Figure 1. Health policies to save lives

Like the first version of the policy question, this modified question again produced a pattern of responses that would not have been predicted by time preference studies. This raised a further question. Did a question framed around health policies to save children's and grandchildren's lives have an emotional loading that elicited a stronger future orientation than one framed around non-human benefits? In other words, were we investigating time preferences using a policy scenario where ‘intergenerational solidarity’ was most likely to be expressed?

We therefore chose an alternative policy field and framed the benefits in non-human terms. We asked a question about environmental policies to protect against flood damage to buildings and other infrastructure. The policy options were adapted from those asked about health policies and, like the saving lives questions, were run in two versions (Figure 2). The first version included the option of choosing a policy that brought equal benefit to each generation and was asked of respondents in the surveys run in February, March and May 2014 (Figure 2, version 1). The second version of the policy options replaced this option with one that brought progressively greater benefits across the three generations. It was included in the surveys run in October and November 2014 and January 2015 (Figure 2, version 2). Our questions were asked during and following months (the winter of 2013/2014) of exceptionally heavy rainfall and extensive flooding in Britain (Met Office, 2014).

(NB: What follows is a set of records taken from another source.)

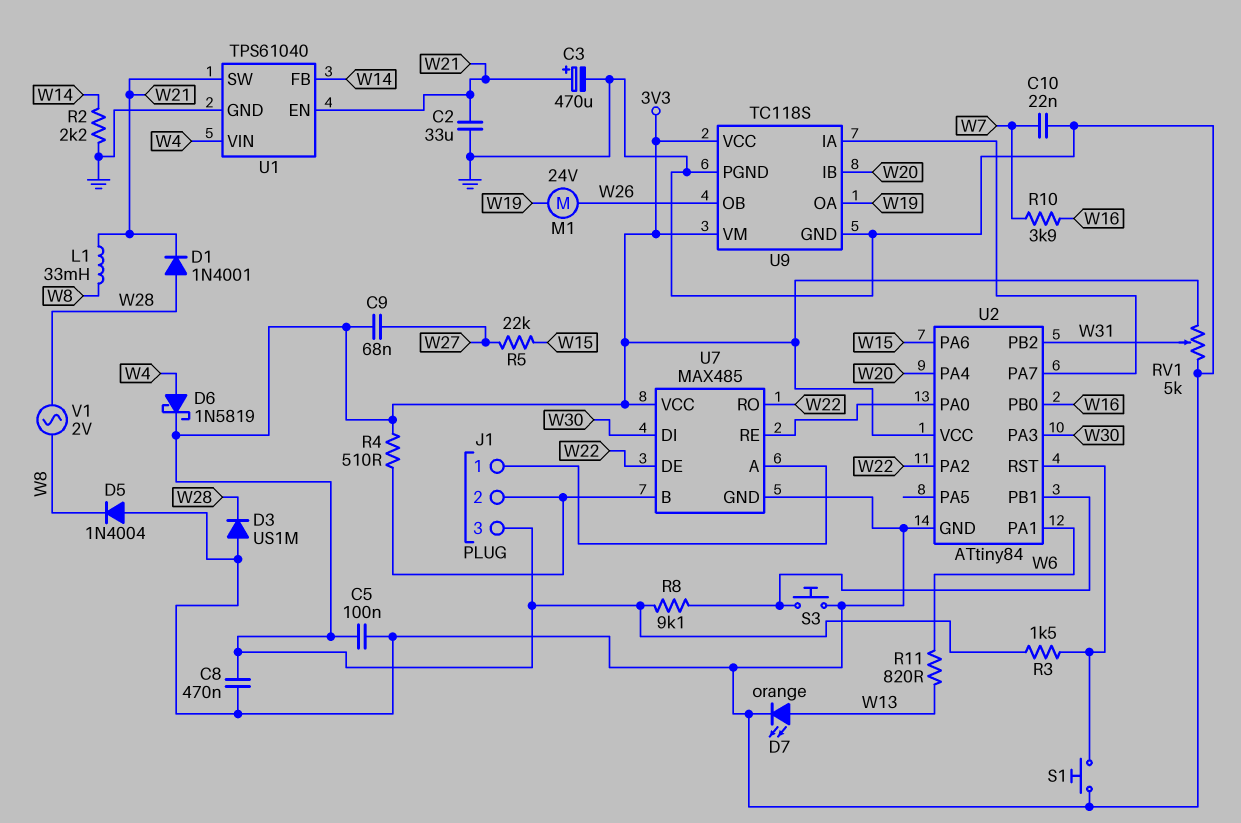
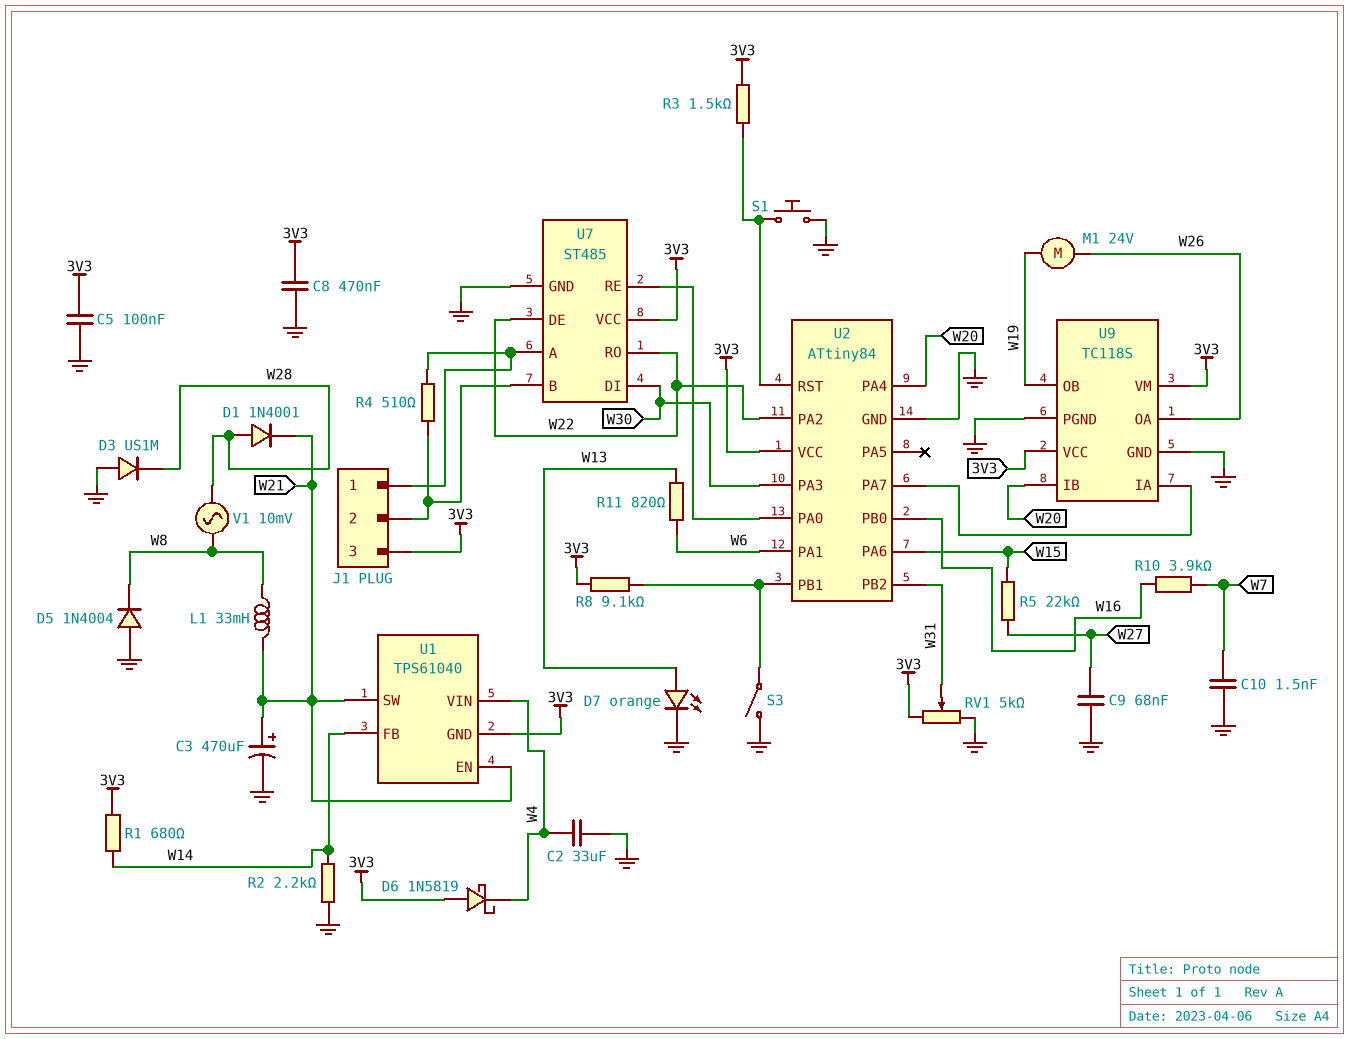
C2: 33uF (GND, W21) -> 33uF (GND, W4)
C9: 68nF (3V3, W27) -> 68nF (GND, W27)
C10: 22nF (GND, W7) -> 1.5nF (GND, W7)
D6: schottky 1N5819 (A W4, K 3V3) -> schottky 1N5819 (A 3V3, K W4)
R1: none -> 680 (3V3, W14)
R4: 510 (3V3, J1/2) -> 510 (J1/1, J1/2)
S3: button (GND, U2/PB1) -> switch (GND, U2/PB1)
U1 pin GND: GND -> 3V3
U7: MAX485 -> ST485
U9 pin OA: W19 -> W26
U9 pin OB: W26 -> W19
V1: AC 2V (W8, W28) -> AC 10mV (W8, W28)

Figure 2. Environmental policies to protect against flood damage

A common format was used for both policies, with survey participants given a showcard and asked to select one of three policies which would start next year and be in place for 30 years (Figures 1 and 2). Spontaneous responses of no preference, require more information, don't know and refused to answer were also recorded. The choice order of the policies was varied each month.

Our analysis focuses on participants who gave an answer to the policy question (i.e. stated either a policy preference or no policy preference). The latter group were included because, like those opting for Policy B or C, they did not follow economic predictions and select the policy that maximised the benefits to them. In presenting the results, we begin with descriptive statistics, looking first at overall preferences before considering their social patterning. We describe patterns by gender, age, highest educational qualification (degree or equivalent/other/none), health status (very good/good/fair, bad or very bad) and parental status (having parental responsibility for a child <16 years living in the household currently/in the past/never). With the exception of age, we provide weighted percentages for the policy choices; for age, mean age is used.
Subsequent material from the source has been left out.